Once again I’ve managed to put a book on hold at the library that’s about an apocalypse. Yep. Another one. This one created by humans. I read the first page just to get a feel for it and to decide whether I wanted to read another book featuring a pandemic. I ended up reading the whole book.

This is a story about kindness, love, mothering, and connection with a backdrop of human destruction and elimination.

This book’s pandemic was in the form of a nanobot that could rewrite DNA. Things went wrong, because of course they did, and the solution was to create robotic mothers.

These mothers were to gestate and support a child. Originally, 50 of these Mothers were created, but only 22 survived. The children were connected to the Mothers by a chip implanted in their foreheads/brains. This chip allowed the Mothers to talk to their children.

The scientists in charge of creating these Mothers decided to fashion their personalities after actual women, the same women who would provide the eggs for insemination. This way, the personalities of the Mothers would match those of the child. I know from experience that a child can sometimes barely resemble a parent, but for the convenience of the book, I accepted the premise fairly easily.

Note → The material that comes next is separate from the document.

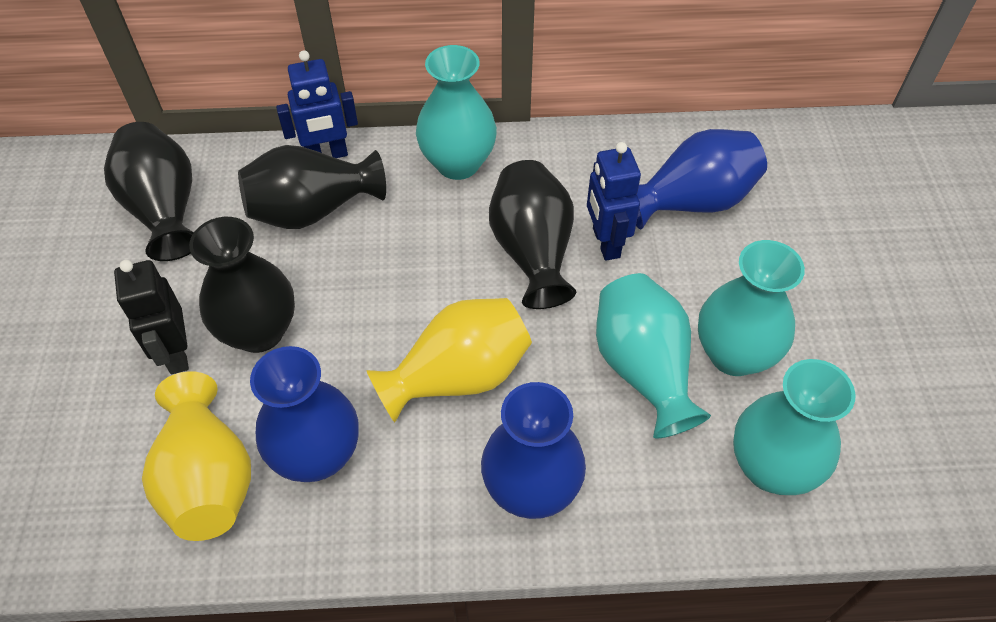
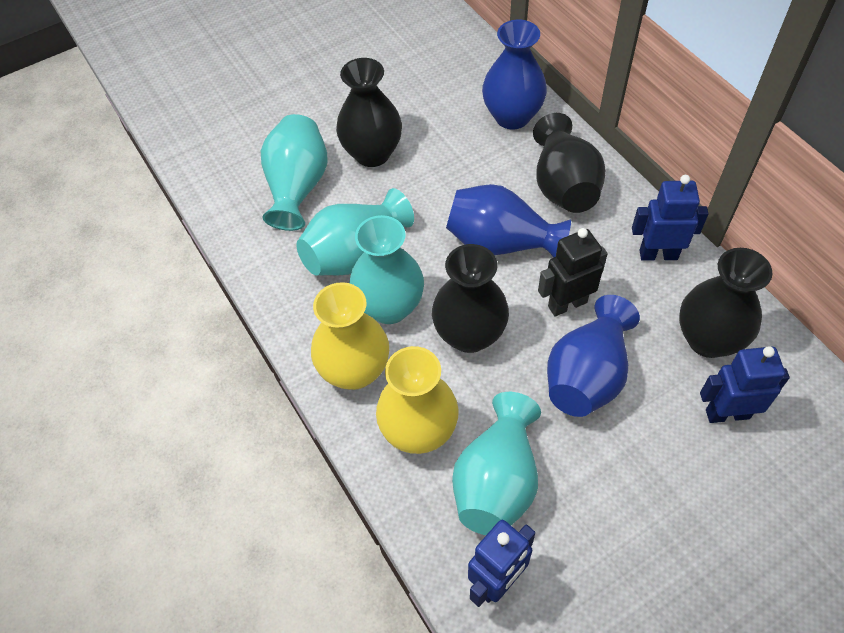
blue robot: 2 -> 3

The children search for each other. Well, the Mothers do the searching. They find each other in small groups, some remained alone until the Mothers are called to one location. The remaining/surviving scientists figured out how to call all the Mothers to one location to provide the children with shelter, food, and water. This was mostly successful. While there, the Mothers experienced a shutdown where the mental connection to the child was temporarily severed. Also, the Mothers’ programming indicated a threat, so they refused to allow the children to leave the area. One of the children, and the scientists, work together to reprogram the Mothers to re-establish a connection and dismiss the non-existent threat.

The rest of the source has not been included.